Relation mesures de concentration - température

On aperçoit un lien certain entre les évolutions des concentrations mesurées et l’évolution de température dans la période considérée (nuit du 22 au 23 novembre 2023). Les valeurs de concentration sont retrouvées lors de l’occurrence des températures maximales (pendant l’expérimentation). Toutefois il existe un décalage dans le temps entre l’optimum de concentration et le minimum de température (environ 1 heure); ceci est dû à l’inertie thermique du capteur, les composants électroniques ne suivant pas la même dynamique à cause de leur propre dissipation thermique. 

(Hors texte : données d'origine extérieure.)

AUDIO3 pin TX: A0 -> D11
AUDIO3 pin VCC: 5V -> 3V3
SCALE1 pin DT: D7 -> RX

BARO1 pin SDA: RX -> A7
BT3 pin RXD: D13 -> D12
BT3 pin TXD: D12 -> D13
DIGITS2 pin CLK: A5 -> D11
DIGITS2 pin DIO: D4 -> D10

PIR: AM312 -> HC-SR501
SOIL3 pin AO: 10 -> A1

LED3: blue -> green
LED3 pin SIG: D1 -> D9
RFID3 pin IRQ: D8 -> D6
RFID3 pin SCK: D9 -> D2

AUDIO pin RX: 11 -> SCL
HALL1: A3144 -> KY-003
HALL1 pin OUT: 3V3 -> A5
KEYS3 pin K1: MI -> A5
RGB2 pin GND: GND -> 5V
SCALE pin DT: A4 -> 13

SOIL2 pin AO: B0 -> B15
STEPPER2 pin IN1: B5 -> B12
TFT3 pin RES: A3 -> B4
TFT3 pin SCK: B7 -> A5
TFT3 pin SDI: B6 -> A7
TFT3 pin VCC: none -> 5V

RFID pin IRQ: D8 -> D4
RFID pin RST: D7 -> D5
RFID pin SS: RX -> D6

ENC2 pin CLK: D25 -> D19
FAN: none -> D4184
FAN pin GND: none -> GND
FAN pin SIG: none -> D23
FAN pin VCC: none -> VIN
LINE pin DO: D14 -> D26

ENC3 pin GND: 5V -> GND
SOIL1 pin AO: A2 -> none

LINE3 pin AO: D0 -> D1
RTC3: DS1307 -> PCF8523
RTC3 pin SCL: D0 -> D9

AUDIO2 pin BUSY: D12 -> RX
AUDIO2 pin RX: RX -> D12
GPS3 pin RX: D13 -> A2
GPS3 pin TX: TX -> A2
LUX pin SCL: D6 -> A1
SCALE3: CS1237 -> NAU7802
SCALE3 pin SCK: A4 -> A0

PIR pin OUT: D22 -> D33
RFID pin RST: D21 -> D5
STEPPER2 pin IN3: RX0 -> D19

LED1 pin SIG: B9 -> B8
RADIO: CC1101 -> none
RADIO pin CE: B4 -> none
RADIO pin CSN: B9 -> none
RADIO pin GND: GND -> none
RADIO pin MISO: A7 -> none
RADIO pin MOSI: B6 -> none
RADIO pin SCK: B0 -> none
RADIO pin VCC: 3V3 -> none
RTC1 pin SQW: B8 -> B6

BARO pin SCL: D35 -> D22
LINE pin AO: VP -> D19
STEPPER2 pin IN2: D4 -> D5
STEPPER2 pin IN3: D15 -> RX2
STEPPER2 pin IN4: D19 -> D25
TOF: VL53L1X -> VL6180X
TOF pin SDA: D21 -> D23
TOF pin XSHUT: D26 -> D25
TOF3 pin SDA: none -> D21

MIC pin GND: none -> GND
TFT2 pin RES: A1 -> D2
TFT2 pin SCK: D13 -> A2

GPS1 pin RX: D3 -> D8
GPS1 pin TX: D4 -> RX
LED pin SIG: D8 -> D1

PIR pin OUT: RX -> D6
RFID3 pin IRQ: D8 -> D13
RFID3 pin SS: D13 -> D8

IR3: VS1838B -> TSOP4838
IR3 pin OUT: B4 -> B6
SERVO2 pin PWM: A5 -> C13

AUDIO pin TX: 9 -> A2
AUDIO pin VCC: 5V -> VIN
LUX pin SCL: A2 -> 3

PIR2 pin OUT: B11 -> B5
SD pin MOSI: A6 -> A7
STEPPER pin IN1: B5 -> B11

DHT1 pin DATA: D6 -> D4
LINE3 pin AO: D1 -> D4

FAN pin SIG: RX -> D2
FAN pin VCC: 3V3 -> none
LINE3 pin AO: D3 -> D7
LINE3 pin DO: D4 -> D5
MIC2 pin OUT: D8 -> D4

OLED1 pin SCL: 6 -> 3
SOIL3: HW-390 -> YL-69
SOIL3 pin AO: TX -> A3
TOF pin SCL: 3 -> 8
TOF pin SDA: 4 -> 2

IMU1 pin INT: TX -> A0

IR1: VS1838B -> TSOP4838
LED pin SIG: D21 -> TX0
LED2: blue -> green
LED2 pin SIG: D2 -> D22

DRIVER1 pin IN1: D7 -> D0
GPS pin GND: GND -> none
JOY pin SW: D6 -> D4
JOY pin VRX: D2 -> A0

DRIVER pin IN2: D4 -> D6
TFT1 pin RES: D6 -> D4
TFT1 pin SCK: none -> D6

Un capteur en proximité extérieur montre une tendance d’évolution similaire (courbe de gauche). Des valeurs “crête”, signes d’évolution de l’environnement extérieur, apparaissent en complément. Les ratios de mesures au cours de l’expérience sont équivalents entre les deux capteurs (enceinte et extérieur) montrant que l’évolution obéit au même paramètre qui est la température d’ambiance.

Un examen de certains capteurs officiels Atmo dans Toulouse (courbe de droite) sur la même période ne montre pas cette tendance et présente une concentration PM10 relativement constante.

Correction de l'effet de température

Un coefficient de correction sur les valeurs PM sous la forme 1/(1+((T0-T)alpha)/K) est appliqué pour corriger l’effet perturbateur des températures en dessous de la température de référence T0 (ici 10°C en relation avec l’expérience menée). Les paramètres K et alpha sont définis pour les deux types de concentration PM; pour les capteurs présents, K=10 pour PM10, K=8 pour PM2.5 et alpha= 1.4 pour PM10 et 1.3 pour PM2.5. La température T considérée est décalée d’une heure par rapport à la température mesurée afin de prendre en compte l’effet inertie thermique de l’électronique des capteurs.

On retrouve pour les deux capteurs (dans l’enceinte (à gauche) et en extérieur (à droite)) des évolutions indépendantes de la température et semblables à ce que transcrivent des capteurs officiels. Cette correction est appliquée dans les analyses mensuelles présentées dans les onglets correspondants.